Los más descreídos, en cambio, han dicho que probablemente nada de esto sucedió y que, con el solo deseo de controlar su narrativa y darse un final memorable, Bierce podría haber usado su aventura mexicana como excusa para enmascarar un suicidio o para ocultar una internación en un manicomio.
En México, sin embargo, las pistas de su presencia y su muerte abundan y se multiplican, dando paso a imaginar varios finales a la historia del escritor. Tal como aseguró Forrest Grander, quien analizó este tema con detalle para The Paris Review en el centenario de su desaparición, “de acuerdo a testigos, Bierce murió una y otra vez por todo México”.
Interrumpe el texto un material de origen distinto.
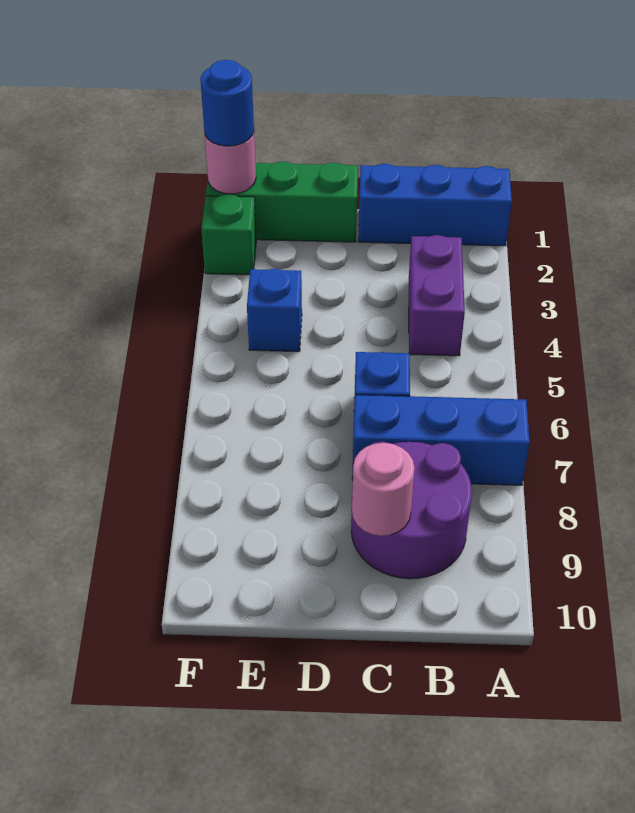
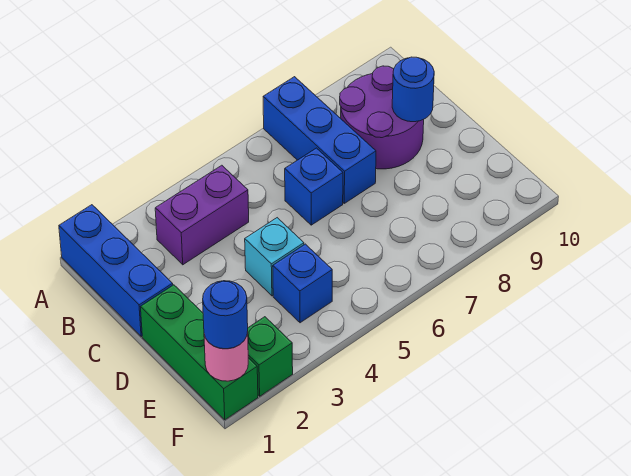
pink round brick C9 level 2 -> blue round brick C9 level 2
none -> cyan brick D4 level 1

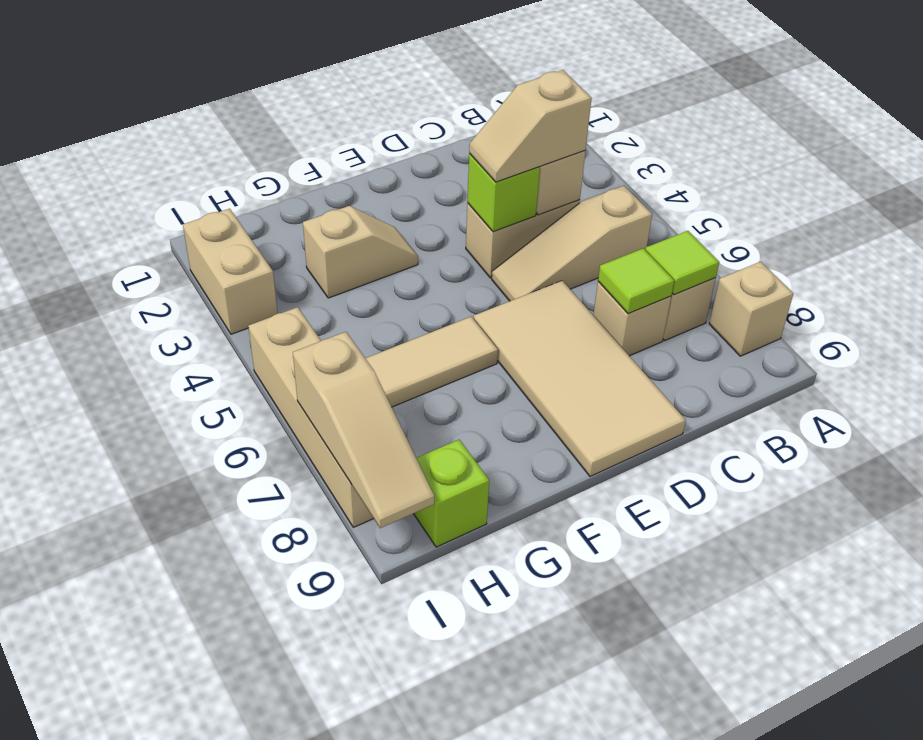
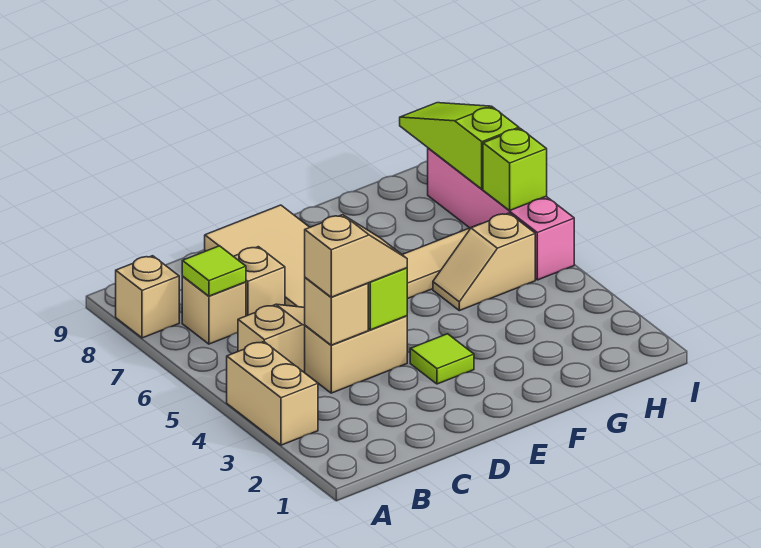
lime tile C7 level 2 -> lime tile E3 level 1
tan slope F3:G3 level 1 top G -> tan slope G5:H5 level 1 top H
lime brick H9 level 1 -> lime brick I6 level 2
tan brick I2:I3 level 1 -> tan brick A3:A4 level 1
tan brick I5:I8 level 1 -> pink brick I5:I8 level 1
tan slope I7:I9 level 2 top 7 -> lime slope I7:I9 level 2 top 7

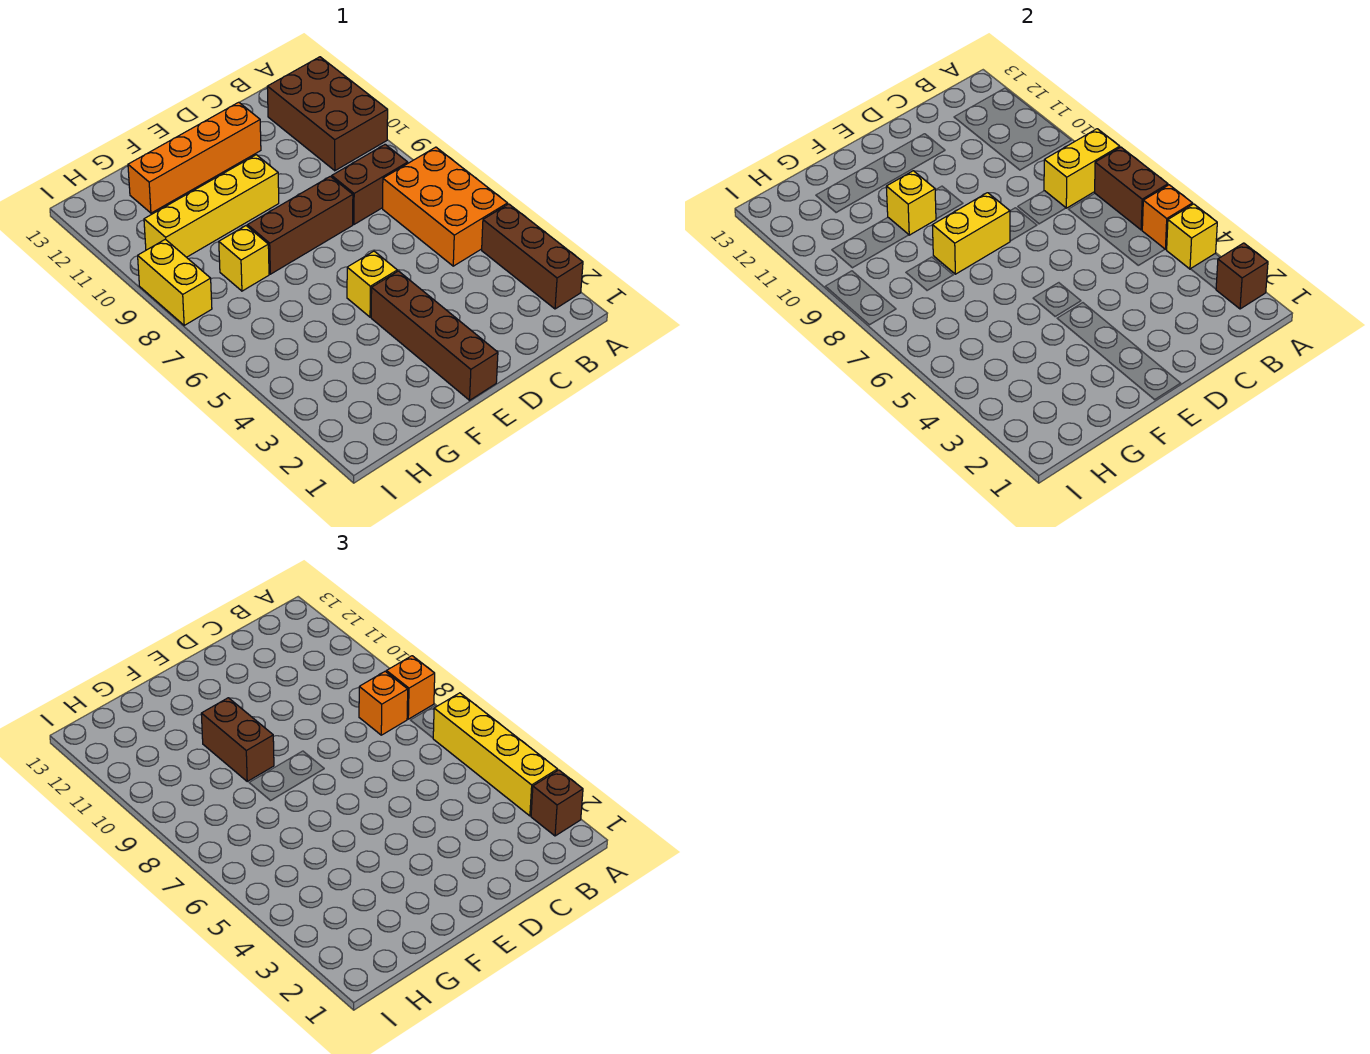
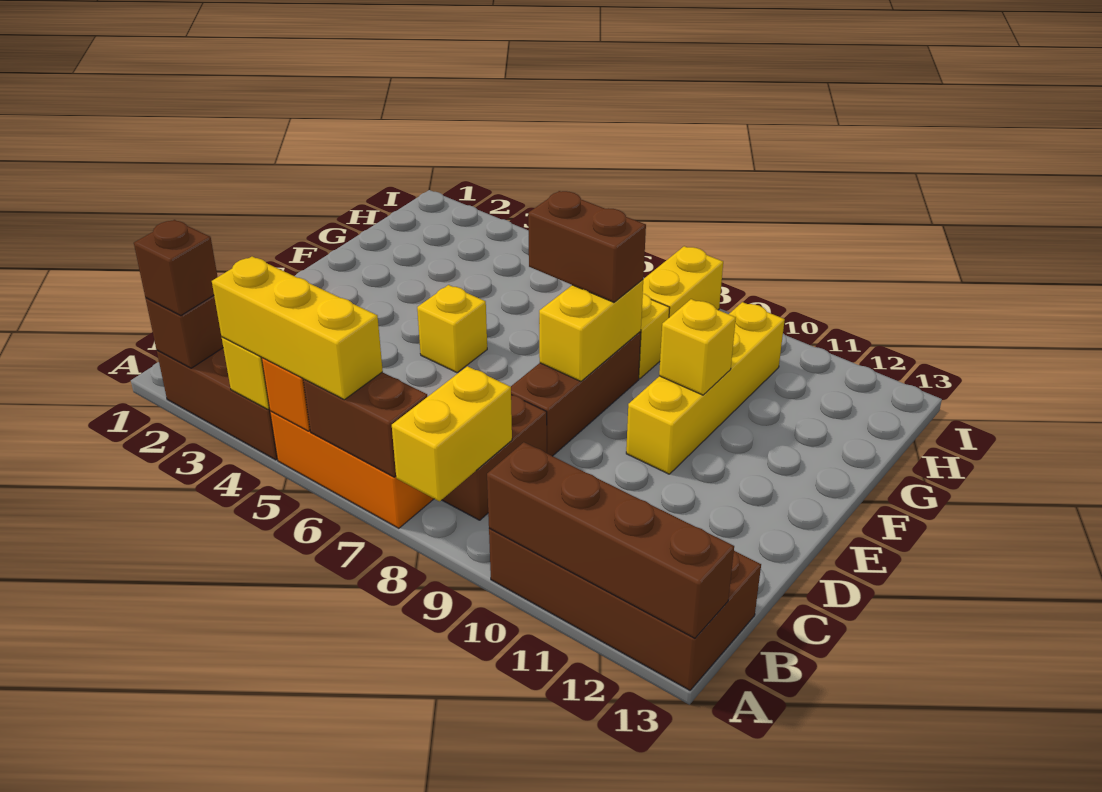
yellow brick A3:A6 level 3 -> yellow brick A4:A6 level 3
orange brick A8 level 3 -> none
brown brick A10:B12 level 1 -> brown brick A10:B13 level 1
orange brick B8 level 3 -> none
orange brick D12:G12 level 1 -> none
brown brick E1:E4 level 1 -> brown brick A10:A13 level 2
brown brick F9:F10 level 3 -> brown brick F7:F8 level 3
yellow brick I8:I9 level 1 -> yellow brick H8:I8 level 1

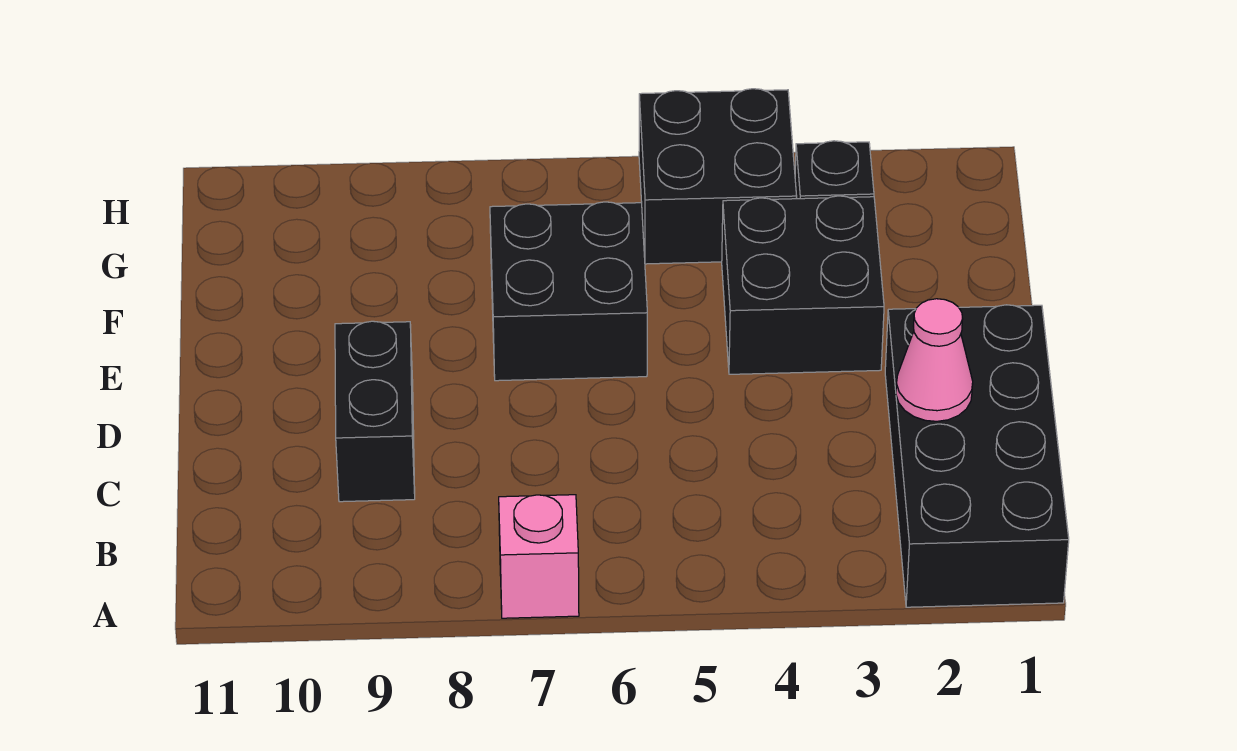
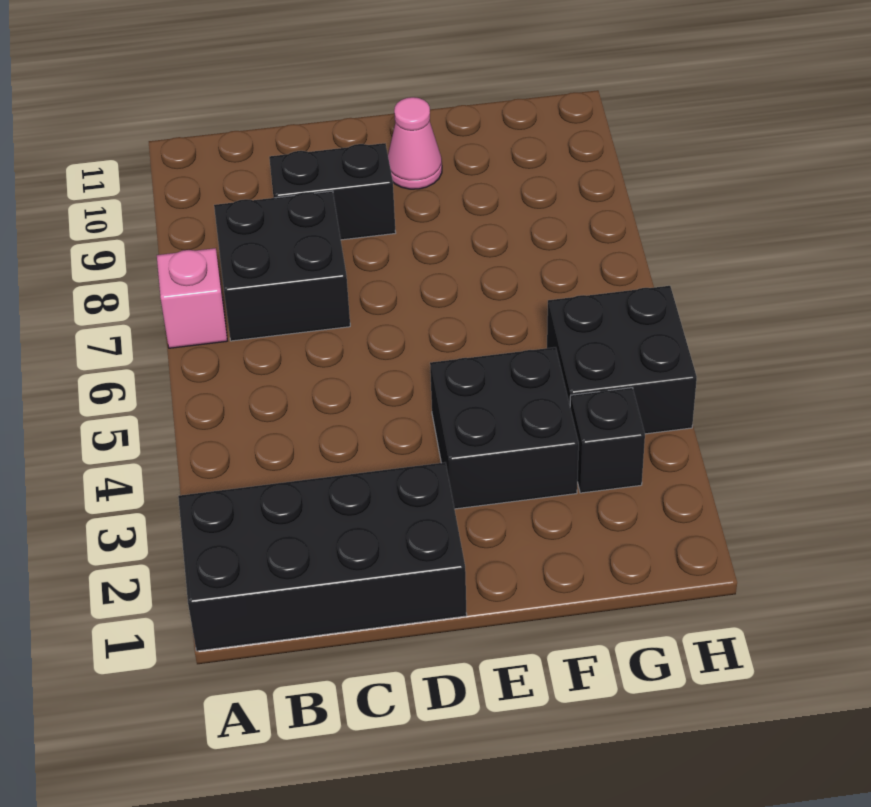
pink cone C2 level 2 -> pink cone E10 level 1
black brick E6:F7 level 1 -> black brick B7:C8 level 1

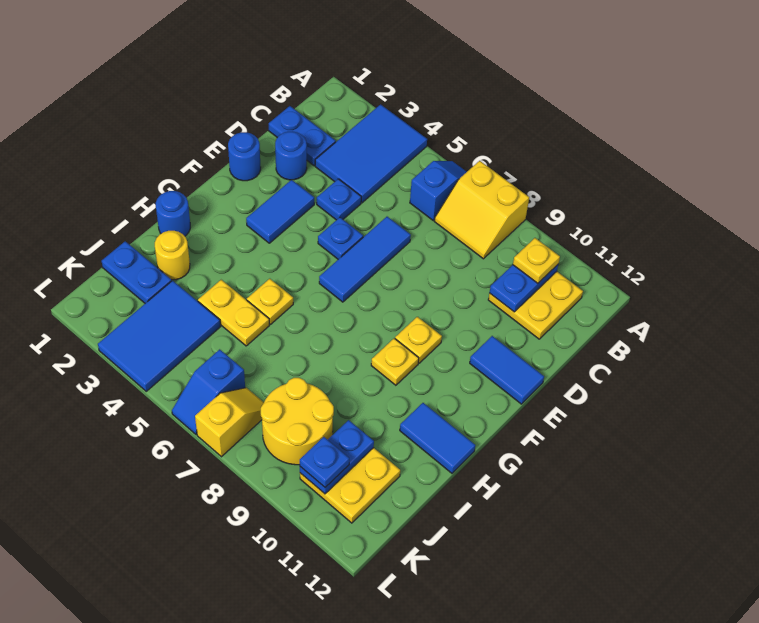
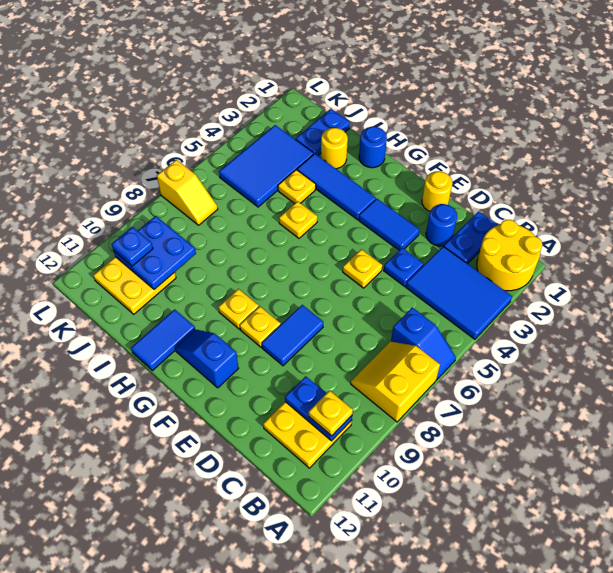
blue tile D6:F6 level 1 -> blue tile G3:I3 level 1
blue round brick E1 level 1 -> yellow round brick E1 level 1
blue plate E5 level 1 -> yellow plate E5 level 1
blue tile E11:E12 level 1 -> blue tile E8:E9 level 1
yellow plate I4:I5 level 1 -> yellow plate I4 level 1
blue tile J3:L4 level 1 -> blue tile J3:K5 level 1
yellow round brick J8:K9 level 1 -> yellow round brick A1:B2 level 1
blue plate J10:K10 level 2 -> blue plate J9:K10 level 2
blue slope K6:L6 level 1 top K -> blue slope F11:G11 level 1 top F

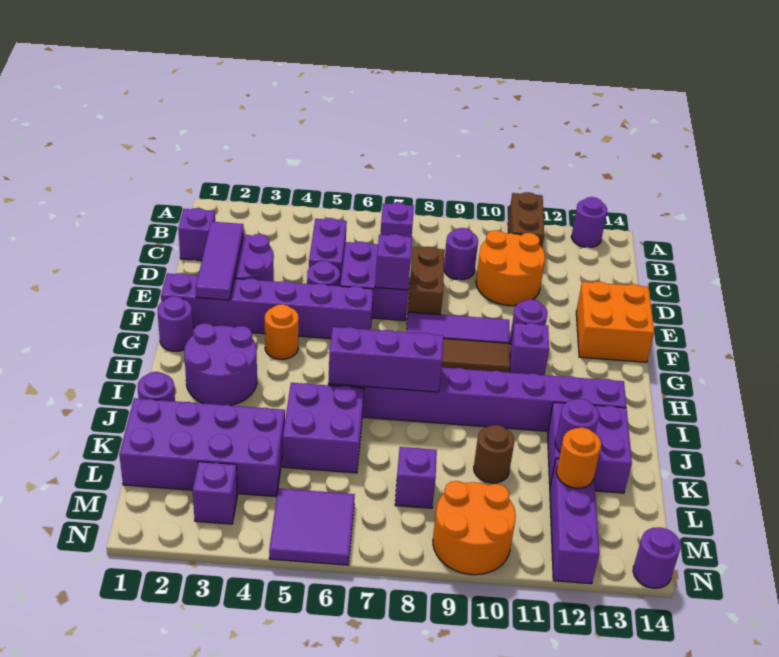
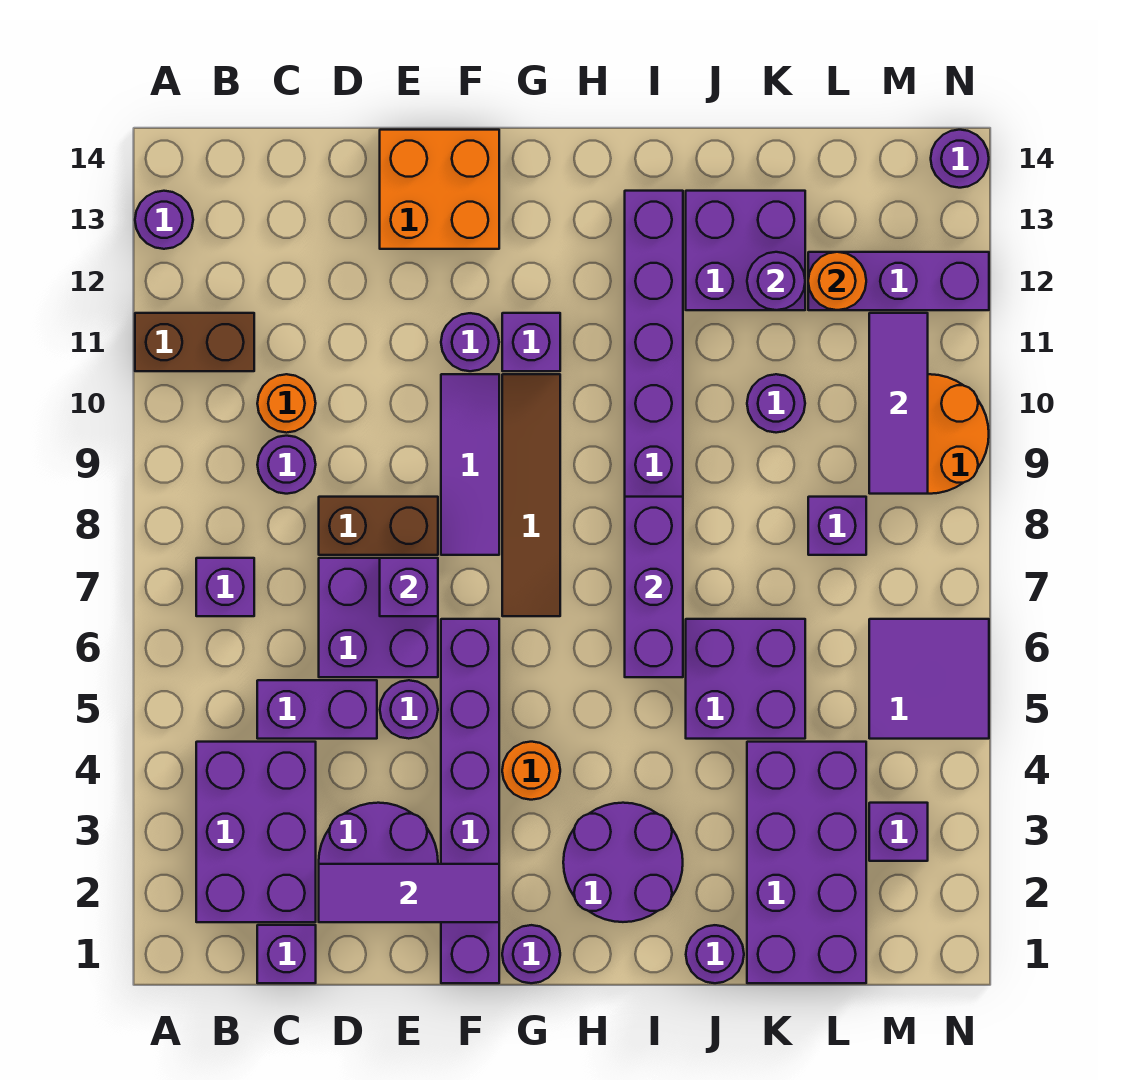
none -> purple brick B2:C4 level 1
orange round brick C10:D11 level 1 -> orange round brick C10 level 1
brown round brick K10 level 1 -> purple round brick K10 level 1
none -> purple tile M9:M11 level 2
La primera versión – confirmada por dos personas y en consonancia con una carta que mandó a su secretaria donde menciona el pueblo – lo encuentra muriendo en la batalla de Ojinaga, Chihuahua el 11 de enero de 1914, y siendo incinerado con el resto de los caídos. Incapaz de dejarlo descansar en paz, hay quienes dicen que Bierce – en esta versión no como revolucionario, sino como parte de las fuerzas leales al gobierno – habría sobrevivido a la batalla, pero estando muy malherido, apenas llegó a cruzar a los Estados Unidos para morir de neumonía en el pueblo tejano de Marfa, donde estaría enterrado. Una tercera historia lo ubica muriendo poco después del momento en el que se produjo su supuesto entierro estadounidense, fusilado en Icamole junto a un arriero indígena por intentar asaltar una caravana con armas. Y, aún más impresionante, una placa instalada en 2004 en Sierra Mojada indica, basándose en los dichos de alguien que dice haber visto el hecho: “Testigos muy confiables suponen que aquí yacen los restos de Ambrose Gwinnett Bierce, famoso escritor y periodista americano que por sospecha de ser espía fue fusilado y sepultado en este lugar”.
Casi como en uno de sus relatos, si Bierce estaba en todos lados, bien podría no haber estado en ninguno. El misterio, parece, está destinado a persistir, pero sea cual sea el escenario real, de todos ellos podemos concluir que ese “destino desconocido” al que Bierce estaba yendo era la muerte. México era el punto final y, si queda alguna duda sobre su pensamiento, basta mirar una de las últimas cartas que envió a la mujer de su sobrino, en la que cerró diciendo socarronamente: “Adiós. Si escuchás que me pararon contra un paredón mexicano y me dispararon hasta hacerme jirones, por favor sabé que yo creo que esa es una forma bastante buena de dejar esta vida. Le gana a la vejez, a la enfermedad, o a caer por las escaleras del sótano. Ser un gringo en México – ¡ah, eso es la eutanasia!”